と渋る彼女を追い詰めるように、頷かせるために福本は普段からは想像がつかないくらいに饒舌に彼女を口説き、逃げ場がないところまで追い込んだ。


「福本くんのこと……好きか分からないのに……福本くんはそれでいいの?」

と長い沈黙のあと絞り出すように呟いた彼女に福本は

「友達として今まで上手くやれたんだ。お互い、恋人らしいことをしていけば、そう思える。」


と彼女を抱き締めた。


彼女が完全に納得したわけではないが、こうして福本と彼女の交際が始まった。
福本は、これでもかというほどに彼女に恋人として接し、彼女も戸惑いながら受け入れていった。


彼女が何か言おうとする度に、この関係を揺らがせるような言葉を言わせないように、福本は彼女の口を塞ぎ、彼女を抱いた。


彼女が、以前と違い、徐々に元気がなくなっていっていることに福本は気付いていたが、彼女がこの関係がオカシイ……福本が作り上げただけの歪なものだと彼女の口から言わせないようにする方が重要であると思った福本は、彼女にその言葉を言わせないように、彼女の口を塞ぎ、彼女の言葉の上に自分の言葉を被せた。


それが、いつか崩壊するものだと分かっていながらも……今日も彼は静寂を維持するために、彼女の心を死なない程度に締め付け、佐久間に気付かれないように牽制の意味で視線を送るのだ。

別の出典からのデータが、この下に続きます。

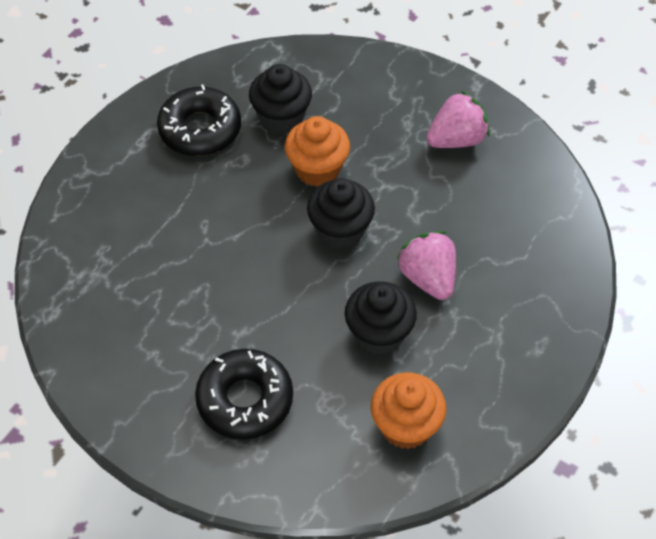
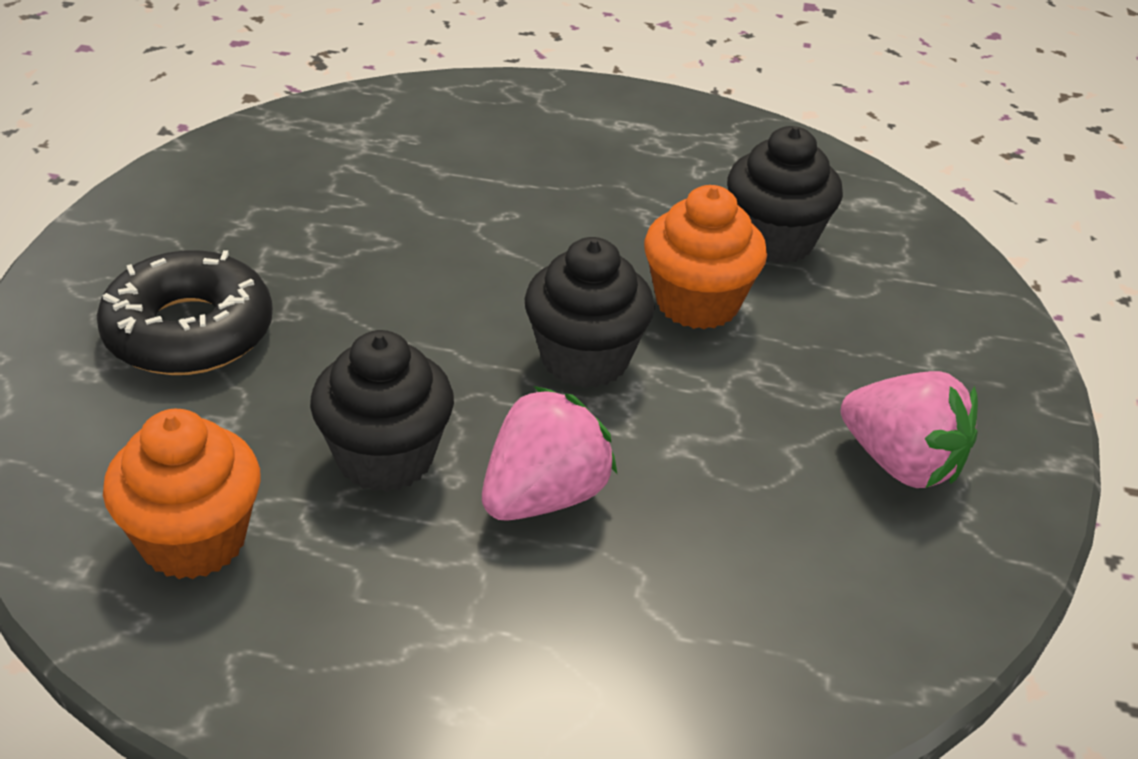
camera: 65 degrees right, 15 degrees down
(200, 129) = (686, 168): black donut -> none

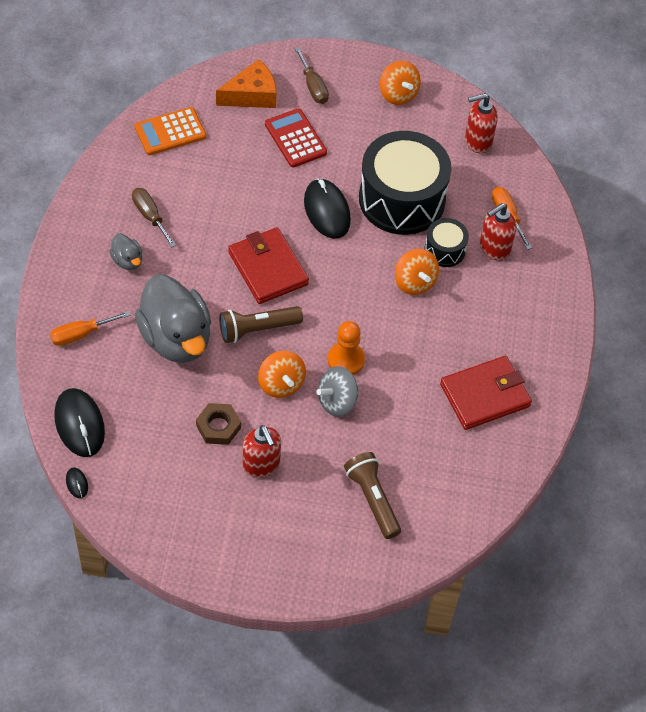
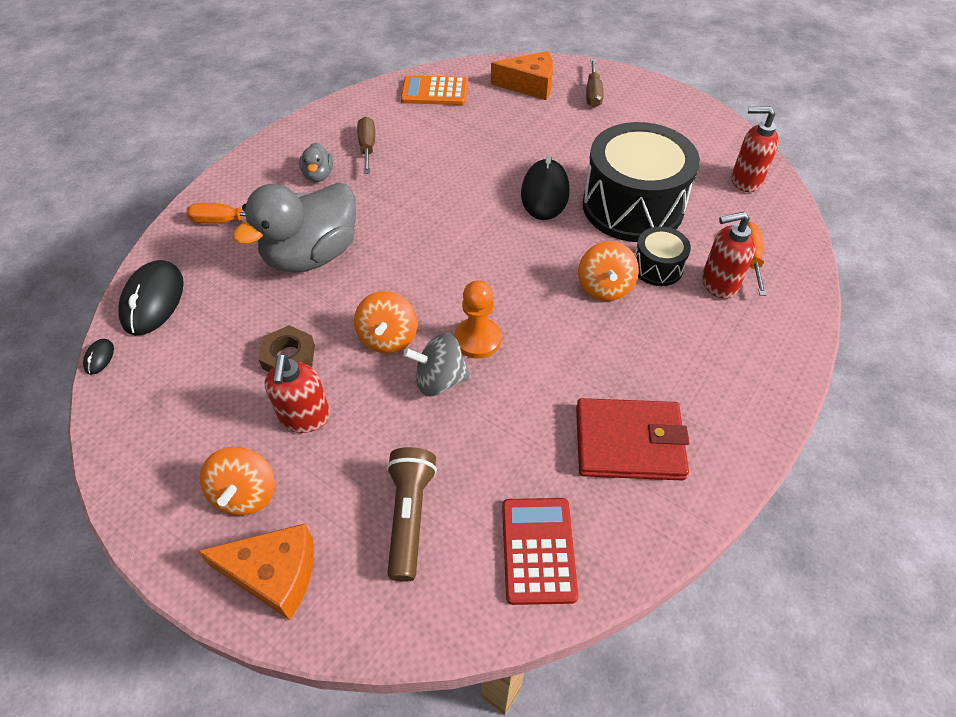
camera: 30 degrees right, 5 degrees down
(176, 338) = (312, 255): grey duck -> grey duck turned 45 degrees clockwise
(257, 329) = (400, 275): brown flashlight -> none
(268, 268) = (450, 224): red wallet -> none
(295, 138) = (550, 127): red calculator -> red calculator (538, 550)
(311, 567) = (274, 574): none -> orange cheese
(398, 94) = (677, 121): orange spinning top -> orange spinning top (246, 494)

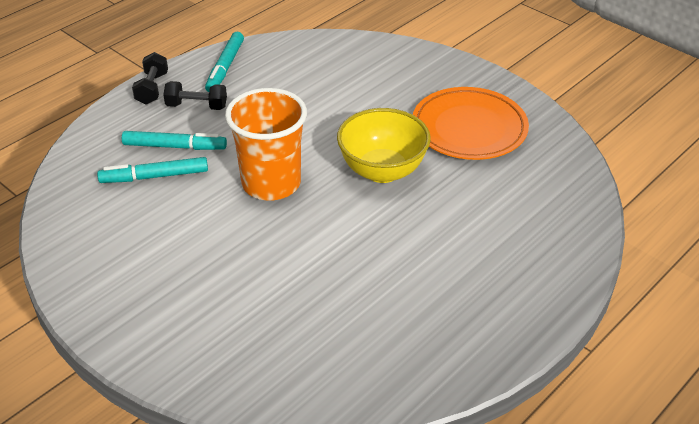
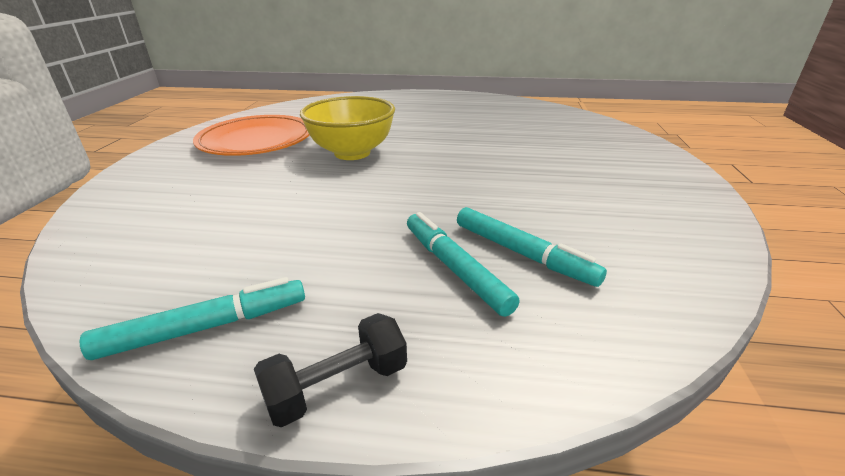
camera: 125 degrees left, 10 degrees down
(196, 106) = (347, 298): black dumbbell -> none
(271, 183) = (432, 187): orange cup -> none

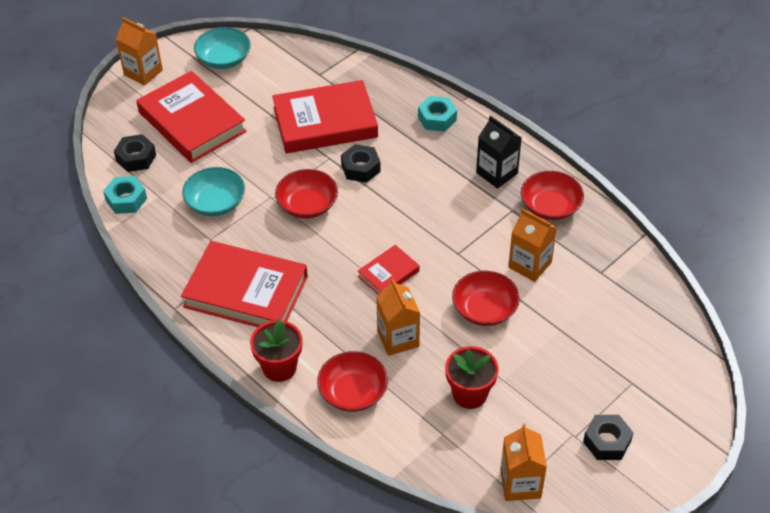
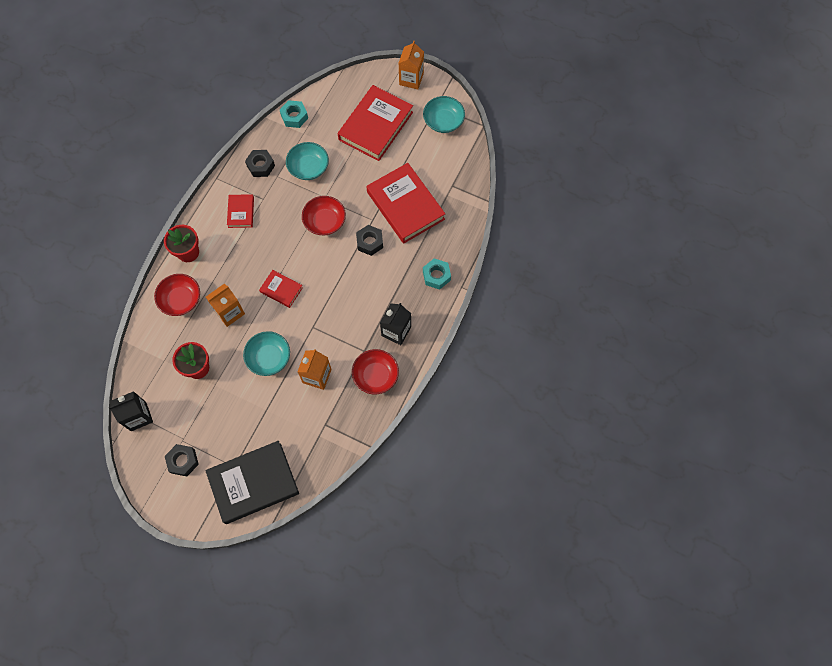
camera: 70 degrees right, 20 degrees up
(136, 158) = (332, 107): black nut -> black nut (261, 166)
(246, 292) = (241, 212): red book -> red book, size x0.49
(484, 309) = (269, 358): red bowl -> turquoise bowl
(520, 484) = (138, 416): orange carton -> black carton
(661, 366) = (253, 483): none -> black book

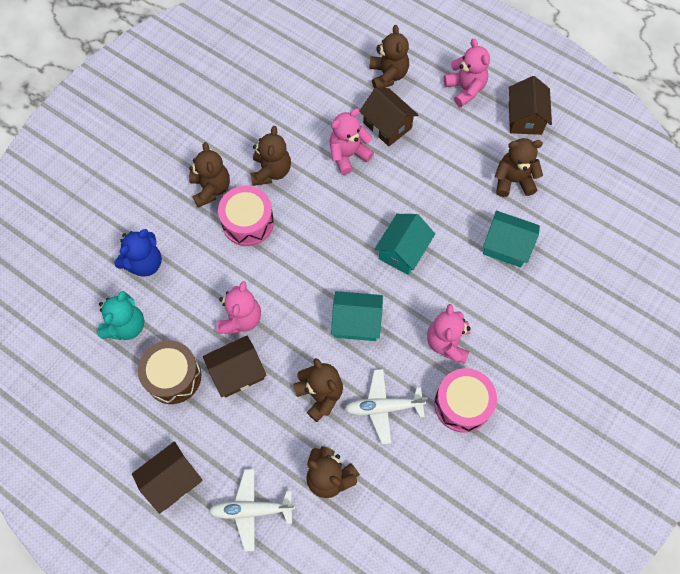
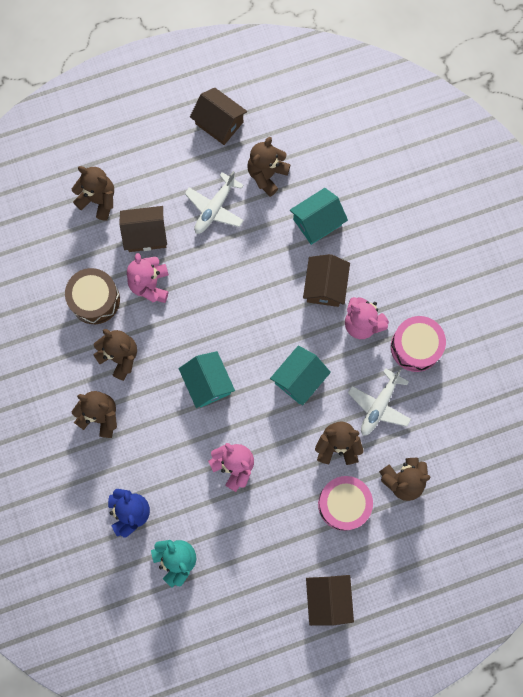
camera: 55 degrees left, 10 degrees up
(173, 376) = (245, 548): brown drum -> brown drum (95, 300)
(237, 372) = (276, 496): brown house -> brown house (325, 286)
(248, 222) = (153, 406): pink drum -> pink drum (344, 504)
(251, 510) = (389, 553): white plane -> white plane (214, 208)
(403, 251) = (265, 302): turquoise house -> turquoise house (208, 383)
(465, 89) = (158, 148): pink teddy bear -> none

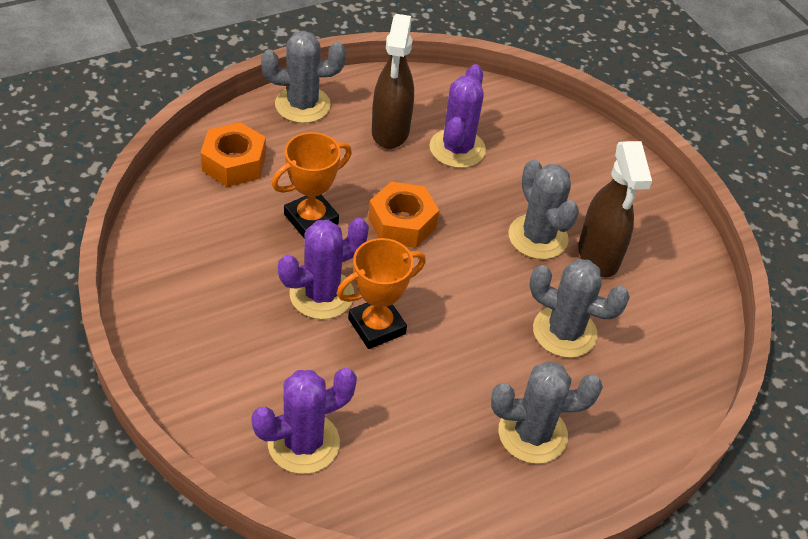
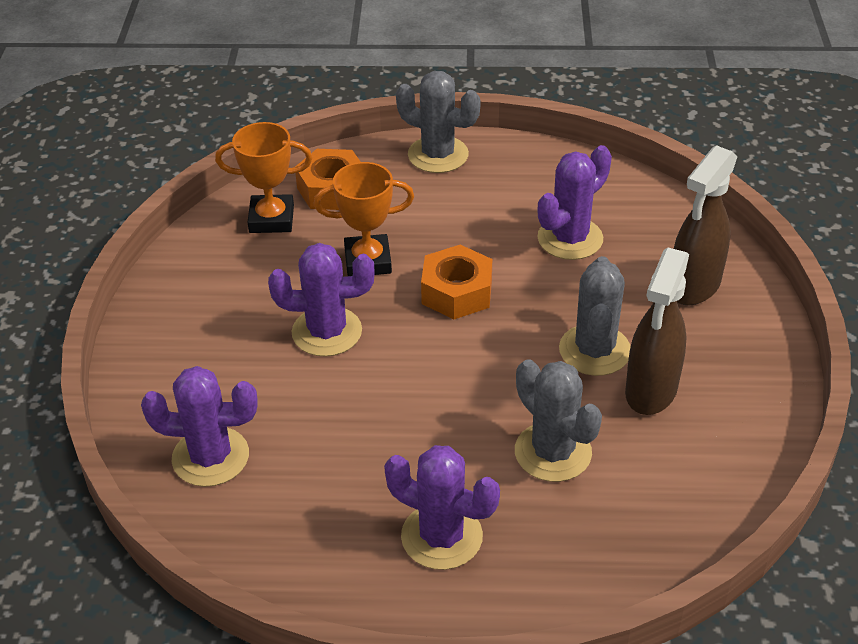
camera: 35 degrees right, 5 degrees down
(376, 326) = (358, 378): orange trophy -> orange trophy (271, 219)
(390, 132) = (509, 203): brown spray bottle -> brown spray bottle (693, 287)
(532, 434) = (441, 536): grey cactus -> purple cactus

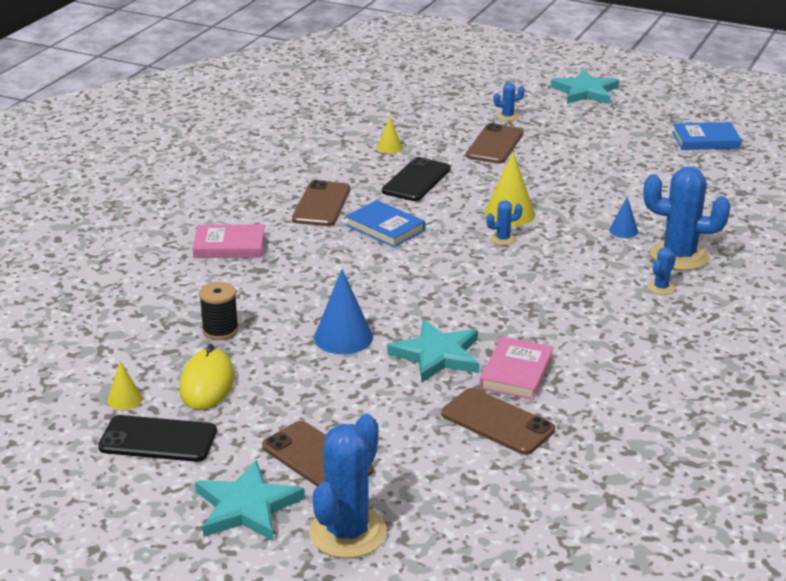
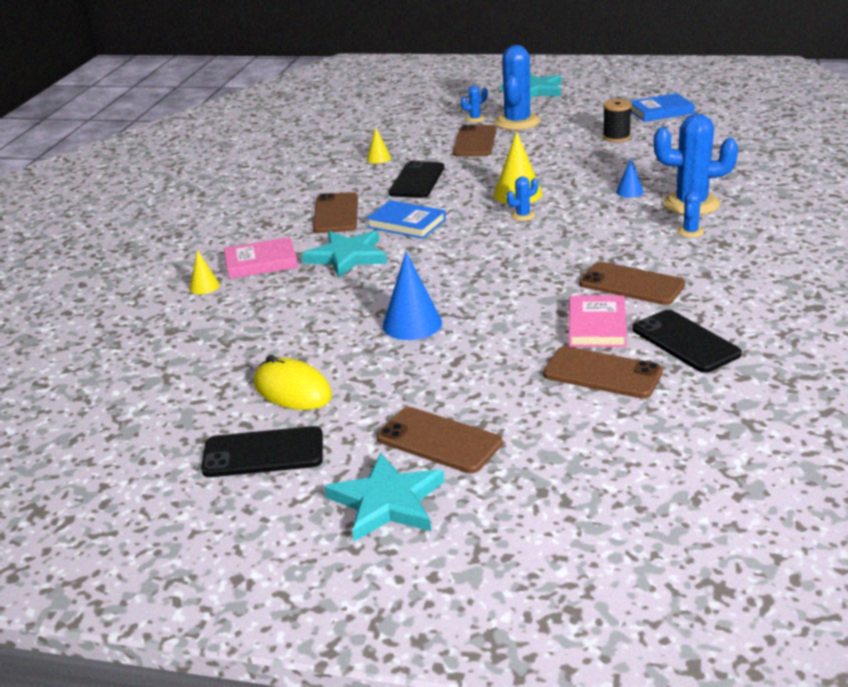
camera: 10 degrees left, 0 degrees up
(124, 399) = (211, 420): yellow cone -> yellow cone (204, 286)
(207, 384) = (292, 390): yellow mouse -> yellow mouse turned 45 degrees counterclockwise
(220, 330) = (284, 338): black spool -> black spool (616, 137)
(347, 532) = (505, 507): blue cactus -> blue cactus (517, 122)
(437, 355) = (512, 324): turquoise star -> turquoise star (347, 257)
(572, 334) = (631, 284): none -> brown phone
(593, 405) = (685, 341): none -> black phone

(すみません……佐久間さん。それに苗字……。間違ってるのは分かってるんです。けど、俺も幸せになりたいんです。ただそれだけなんです。)


ふたりに心のなかで謝りながら、今日も福本は自分の幸せのために、彼女から言葉を奪い、佐久間を監視して歪な静寂を作り出すのだ。彼はふたりにイジワルをしたかったわけではなかった。

そう、彼はただ“しあわせ”になりたかっただけなのだ。